Stellungnahme (16.6.2005) zur Zulassungs-, Ausbildungs- und Prüfungsordnung der Fachlehrer/innen

Zum KMS IV.6-5S7030 – 4.17292 vom 9.5.2005

 

16.06.2005 - Gele Neubäcker, stellv. Landesvorsitzende

Die GEW lehnt die beabsichtigten Änderungen an der Ausbildung von Fachlehrern und –lehrerinnen an allgemeinbildenden Schulen aus folgenden Gründen ab:

  • Seit Jahren besteht Konsens: Das Unterrichten (und auch alle anderen Tätigkeiten, die das Berufsbild Lehrer / Lehrerin kennzeichnen), ist aus den unterschiedlichsten Gründen schwieriger geworden.
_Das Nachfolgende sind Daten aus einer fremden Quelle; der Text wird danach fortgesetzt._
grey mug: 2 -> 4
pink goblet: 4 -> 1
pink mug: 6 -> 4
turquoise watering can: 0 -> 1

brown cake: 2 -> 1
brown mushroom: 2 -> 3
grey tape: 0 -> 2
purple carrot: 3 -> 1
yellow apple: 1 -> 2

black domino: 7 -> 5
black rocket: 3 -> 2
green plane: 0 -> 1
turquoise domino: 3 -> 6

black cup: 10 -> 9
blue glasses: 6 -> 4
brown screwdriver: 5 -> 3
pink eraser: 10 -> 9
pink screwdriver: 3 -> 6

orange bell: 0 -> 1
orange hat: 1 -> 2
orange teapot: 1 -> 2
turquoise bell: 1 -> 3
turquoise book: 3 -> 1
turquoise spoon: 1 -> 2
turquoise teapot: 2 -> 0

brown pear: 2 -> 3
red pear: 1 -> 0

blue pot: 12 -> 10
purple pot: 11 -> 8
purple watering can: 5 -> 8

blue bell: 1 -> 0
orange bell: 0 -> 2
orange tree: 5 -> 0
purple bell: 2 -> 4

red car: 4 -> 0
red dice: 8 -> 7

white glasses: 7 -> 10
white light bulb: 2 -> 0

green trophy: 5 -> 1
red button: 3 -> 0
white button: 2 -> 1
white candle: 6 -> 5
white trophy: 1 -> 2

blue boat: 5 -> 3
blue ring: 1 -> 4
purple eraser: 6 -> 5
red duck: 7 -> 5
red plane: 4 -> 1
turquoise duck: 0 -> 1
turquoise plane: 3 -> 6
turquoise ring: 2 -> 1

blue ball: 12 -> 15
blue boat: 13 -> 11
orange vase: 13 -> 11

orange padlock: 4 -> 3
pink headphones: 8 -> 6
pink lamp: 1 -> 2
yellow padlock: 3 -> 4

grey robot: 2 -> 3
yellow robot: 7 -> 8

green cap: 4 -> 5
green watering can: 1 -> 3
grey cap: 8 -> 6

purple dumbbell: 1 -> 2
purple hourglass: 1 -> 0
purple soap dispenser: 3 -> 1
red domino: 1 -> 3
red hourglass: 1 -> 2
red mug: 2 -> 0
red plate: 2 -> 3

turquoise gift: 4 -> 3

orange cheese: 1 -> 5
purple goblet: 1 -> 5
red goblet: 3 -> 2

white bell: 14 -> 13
Es besteht auch Konsens: Die Ausbildung von Lehrerinnen und Lehrern ist zu verbessern. Mehr pädagogische und (lern-)psychologische Kompetenzen sind zu vermitteln. Voraussetzung dafür sind auch gute Kenntnisse der entsprechenden wissenschaftlichen Theorien. Daher weisen wir eine Ausweitung der Fachlehrer- und Fachlehrerinnenausbildung auf die Fächer Sport, Musik und Englisch zurück und fordern statt dessen die „Akademisierung“ auch der bisherigen Fachlehrerausbildung. In Baden-Württemberg z. B. kann das Fach Handarbeiten / Hauswirtschaft von je her wie alle anderen sog. wissenschaftlichen Fächer beim Studium gewählt werden.
  • Grundsätzlich gehen wir von einer Gleichwertigkeit aller Lehrämter aus. Schülerinnen und Schüler z. B. einer Hauptschule fordern ihren Lehrkräften in allen Fächern gleichen Einsatz und die gleiche Kompetenz ab, in Mathematik wie in Hauswirtschaft. Dies gilt auch für alle anderen Fächer und für alle allgemeinbildenden Schularten.
  • Die GEW sieht im vorliegenden Entwurf den Versuch, das Berufsbild „Lehrer / Lehrerin“ noch mehr zu hierarchisieren und die Gruppe der „Billig-Lehrerinnen und –lehrer“ zu vergrößern, um Geld zu sparen.